晚期NSCLC患者接受吉非替尼靶向联合化疗治疗疗效及无进展生存预测因子研究

Efficacy of Gefitinib Targeted Therapy Combined with Chemotherapy and Predictors of Progression-Free Survival in Patients with Advanced NSCLC

目的:探究晚期非小细胞肺癌(NSCLC)患者接受吉非替尼靶向联合化疗治疗疗效及分析无进展生存期(PFS)预测因子。方法:回顾性分析于2019年1月至2021年12月期间在本院诊治的255例晚期NSCLC患者的临床资料,依据治疗方式将研究对象分为对照组(n=78)、联合组(n=177),对照组行常规化疗治疗,联合组行吉非替尼靶向联合化疗治疗。比较对照组和联合组近期疗效,采用Kaplan-Meier绘制两组PFS生存曲线以评估远期疗效,采用单因素和多因素COX回归分析联合组PFS的预测因子。结果:与对照组相比较,联合组客观缓解率(ORR)(68.36%vs55.13%)、疾病控制率(DCR)(97.14%vs87.18%)均更高(P<0.05);联合组中位PFS为14个月,对照组相中位PFS 9个月,Log-rank检验比较显示两组生存曲线有差别(95%CI:1.12~2.17,Log-rank检验χ^(2)=7.624,P=0.006);单因素分析显示,年龄、胸腔积液、合并骨转移、表皮生长因子受体(EGFR)突变、肿瘤分期、肿瘤直径、乳酸脱氢酶(LDH)水平、近期疗效与PFS具有相关性(P<0.05);多因素COX回归分析显示,胸腔积液(95%CI:1.025~1.166)、EGFR突变(95%CI:1.018~1.067)、肿瘤分期ⅣA-ⅣB(95%CI:1.021~1.140)、肿瘤直径≥5cm(95%CI:1.039~1.159)、LDH>245U/L(95%CI:1.055~1.150)、近期疗效(95%CI:1.548~4.752)为PFS的独立预测因子(P<0.05)。结论:吉非替尼靶向联合化疗治疗晚期NSCLC的近期效果较佳,且能够有效改善患者远期预后。胸腔积液、肿瘤分期、肿瘤直径、LDH水平、近期疗效等为吉非替尼靶向联合化疗治疗晚期NSCLC患者PFS的独立预测因子。

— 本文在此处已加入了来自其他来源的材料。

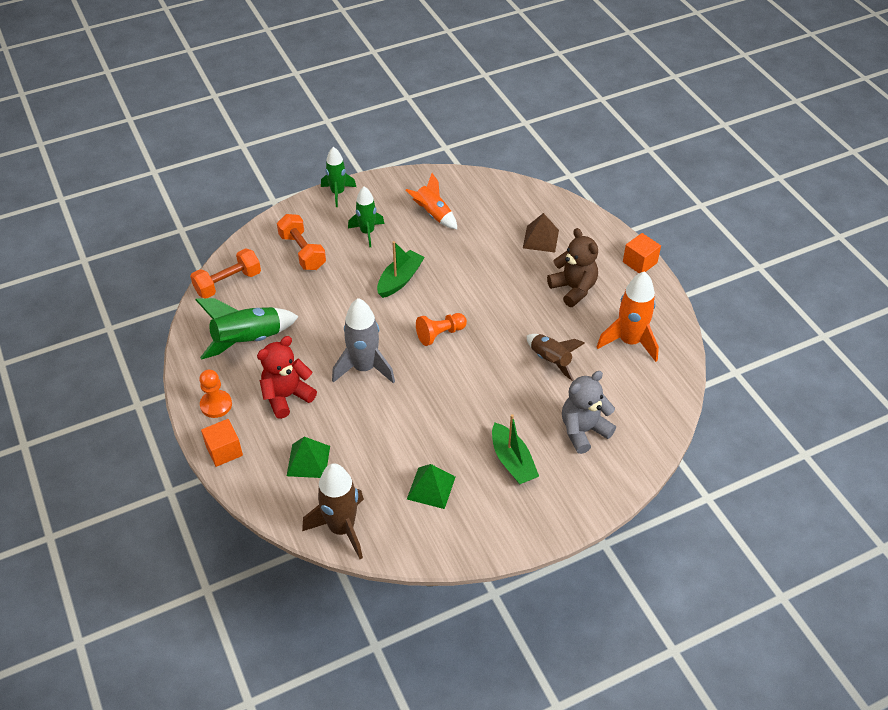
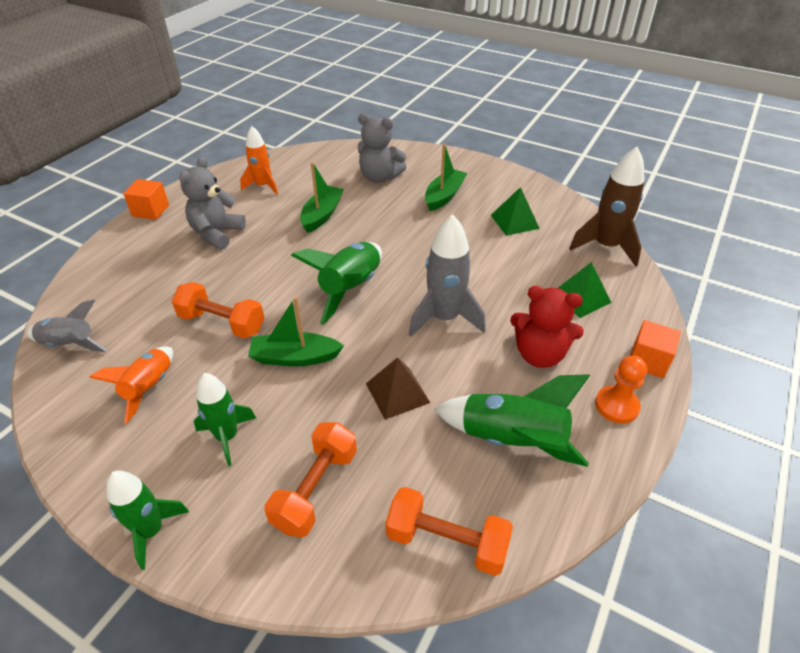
camera: 125 degrees left, 5 degrees down
(440, 334) = (350, 289): orange pawn -> green rocket
(463, 259) = (222, 323): none -> orange dumbbell
(502, 192) = (69, 344): none -> grey rocket
(540, 239) = (149, 280): brown pyramid -> brown pyramid (397, 393)
(550, 360) = (322, 215): brown rocket -> green boat
(573, 289) = (217, 234): brown teddy bear -> grey teddy bear
(629, 341) = (263, 186): orange rocket -> orange rocket, size x0.66

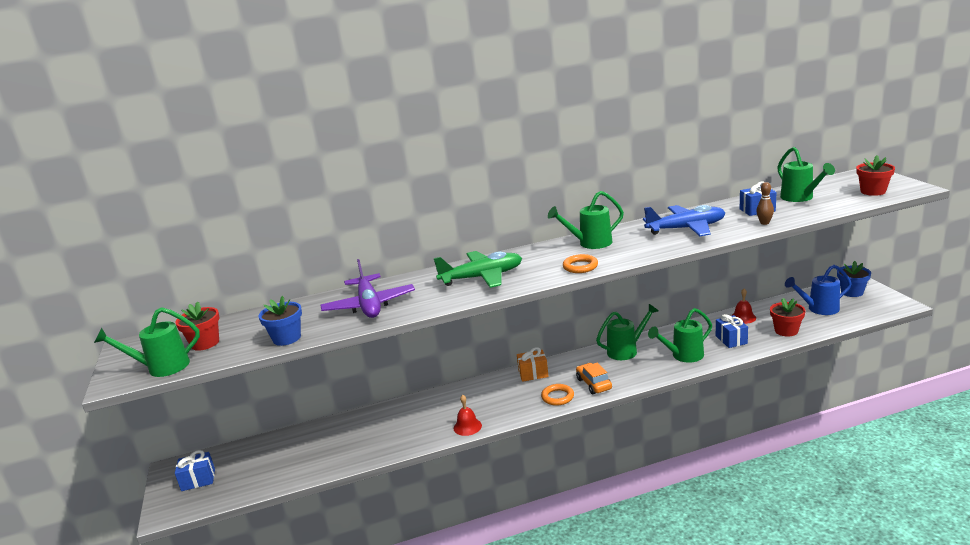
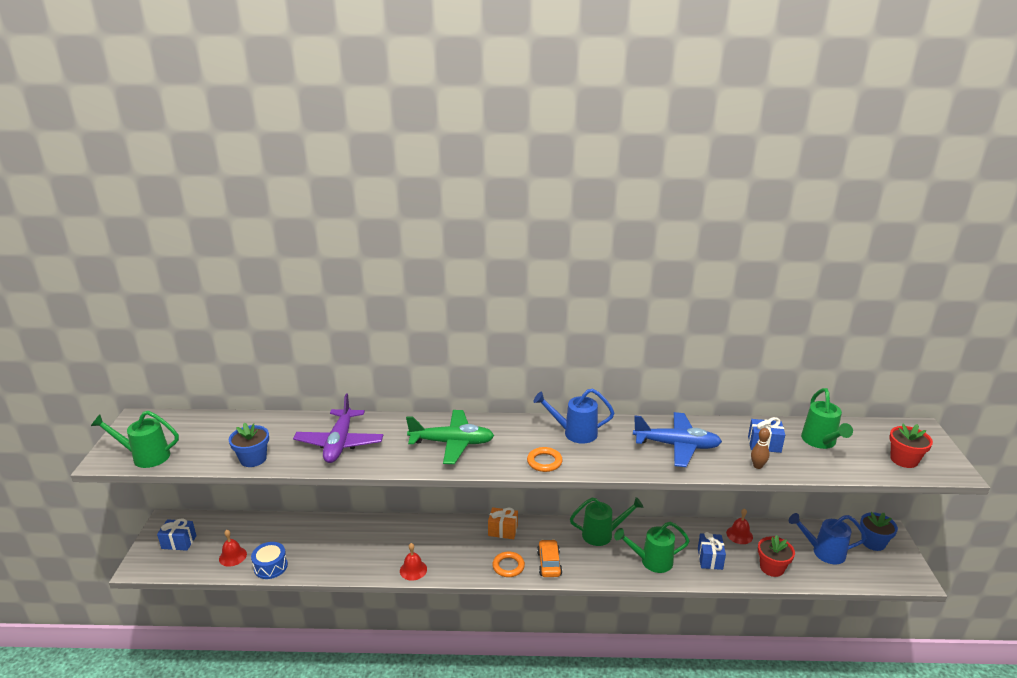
camera: 15 degrees right, 5 degrees up
(205, 343) = (192, 440): red flower pot -> none
(268, 473) = (233, 556): none -> red bell
(316, 468) = (270, 566): none -> blue drum
(590, 243) = (575, 433): green watering can -> blue watering can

Objective:To investigate the efficacy of gefitinib targeted therapy combined with chemotherapy in patients with advanced non-small cell lung cancer(NSCLC)and to analyze the predictors of progression-free survival(PFS).Methods:The clinical data of 255 patients with advanced NSCLC who were diagnosed and treated in the hospital were retrospectively analyzed from January 2019 to December 2021.The above subjects were divided into control group(n=78)and combined group(n=177)by the treatment methods.The control group was treated with conventional chemotherapy,while the combined group received gefitinib targeted therapy combined with chemotherapy.The short-term efficacy was compared between the control group and the combined group.Kaplan-Meier was used to draw the PFS survival curve of the two groups to evaluate the long-term efficacy.Univariate analysis and multivariate COX regression analysis were used to analyze the predictors of PFS in the combined group.Results:Compared with the control group,the objective response rate(ORR)(68.36%vs 55.13%)and disease control rate(DCR)(97.14%vs 87.18%)in the combined group were higher(P<0.05).The median PFS in the combined group was 14 months and that in the control group was 9 months.Log-rank test revealed that the survival curve in the two groups was different(95%CI:1.12~2.17,Log-rank testχ^(2)=7.624,P=0.006).Univariate analysis suggested that age,pleural effusion,bone metastasis,epidermal growth factor receptor(EGFR)mutation,tumor staging,tumor diameter,lactate dehydrogenase(LDH)level and short-term efficacy were correlated with PFS(P<0.05).Multivariate COX regression analysis revealed that pleural effusion(95%CI:1.025~1.166),EGFR mutation(95%CI:1.018~1.067),tumor stage IV A-IV B(95%CI:1.021~1.140),tumor diameter≥5cm(95%CI:1.039~1.159),LDH>245U/L(95%CI:1.055~1.150)and optimal efficacy(95%CI:1.548~4.752)were independent predictors of PFS(P<0.05).Conclusion:Gefitinib targeted therapy combined with chemotherapy has a good short-term effect in the treatment of advanced NSCLC,and can effectively improve the long-term prognosis of patients.Pleural effusion,tumor staging,tumor diameter,LDH level and optimal efficacy are independent predictors of PFS in patients with advanced NSCLC receiving gefitinib targeted therapy combined with chemotherapy.